The Davenport escarpment holds deep historical importance in Toronto’s evolution, from its origins as Lake Iroquois’s shoreline and an Indigenous trail to its more recent history as an escape from the city’s increasing smog. During the latter, the South Hill neighbourhood emerged, featuring a significant home designed by one of the city’s most renowned architects.
Traversing the hilly, winding track of Poplar Plains Road, you’ll pass the historic Macpherson Avenue Substation, and a collection of quaint cottages. Below leafy canopies, you might just miss a set of elegant Edwardian-era gates tucked back from the road. Behind these gates is a small grouping of homes that occupy an important place in Toronto’s architectural and social history, including one by Arts and Crafts architect Eden Smith.

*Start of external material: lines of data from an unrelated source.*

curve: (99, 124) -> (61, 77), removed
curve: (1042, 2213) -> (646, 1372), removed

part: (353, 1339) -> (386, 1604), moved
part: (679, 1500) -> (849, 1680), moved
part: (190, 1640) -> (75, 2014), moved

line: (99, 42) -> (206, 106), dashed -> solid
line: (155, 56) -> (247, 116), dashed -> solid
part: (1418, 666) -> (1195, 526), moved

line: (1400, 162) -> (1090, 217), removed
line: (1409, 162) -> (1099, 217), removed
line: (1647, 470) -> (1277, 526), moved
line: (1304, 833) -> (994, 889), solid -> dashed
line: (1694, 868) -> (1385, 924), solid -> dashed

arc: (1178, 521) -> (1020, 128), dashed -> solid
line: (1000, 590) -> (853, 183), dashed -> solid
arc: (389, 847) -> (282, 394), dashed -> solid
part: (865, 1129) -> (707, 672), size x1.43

Born in 1858 in Birmingham, England, and arriving in Toronto in 1888, Smith had both an education in the increasingly popular Arts and Crafts movement and a keen awareness and intuition as to how it could be adapted for our city. Over his nearly three-decade career, Smith designed more than 2,500 homes across the city, with collections on Indian Road and throughout Wychwood Park and South Hill. It was during his most prolific period around 1910 that he was commissioned to design a residence atop the Davenport escarpment for Sir Byron Edmund Walker, president of the Canadian Bank of Commerce. Walker’s success in finance fuelled his passion for art and philanthropy, and he became a co-founder of the Royal Ontario Museum and Art Gallery of Ontario. His collection of artworks, including dozens of pieces by Rembrandt and other European masters, was donated to the AGO after his death.
Upon completion of the house, his son Ewart and his wife Claire moved in, naming it Garthmore, a nod to Sir Walker’s former home known as Long Garth (garth being an Old English word translating to “an enclosed yard or garden”), once located at 99 St. George Street but since demolished.
The design of Garthmore is quintessential Eden Smith, firmly rooted in the English Cottage tradition but on a grand scale, featuring sloping roofs that ground the structure and are punctuated by two large chimneys servicing the home’s six fireplaces. The simplicity and informality of the design belies its close to 10,000 square feet of living space behind the brick and stucco facades.
Taking full advantage of the unique southwest exposure that the home’s location affords, Smith placed the primary entertaining rooms at the rear of the house, looking out to the gardens, flooding the rooms with daylight and giving the upper storeys sweeping vistas. Additions by Ralph Smith—Eden’s son and business partner—in 1924 included an extension of the drawing room, a garage and additional bedrooms for the growing Walker family.
The family resided at Garthmore until the 1960s, a testament to the ease of living and deep sense of home conveyed in many of Smith’s domestic commissions. In 1966 the house was sold to the Shea’s Theatre Company, and in 1976 transferred to Michael and Patricia Vaughan. Michael was a municipal and land use lawyer and a tireless advocate for heritage conservation. He led walking tours of the surrounding South Hill neighbourhood and advocated for livable, walkable and vibrant communities.
Garthmore continues to stand stoically proud, overlooking the Davenport escarpment, and has recently welcomed a new family who—like the home’s first residents, Ewart and Claire Walker—fell in love with the property over Christmas, a fitting conclusion to its recent history, and a firm foundation for the next chapter of this storied home.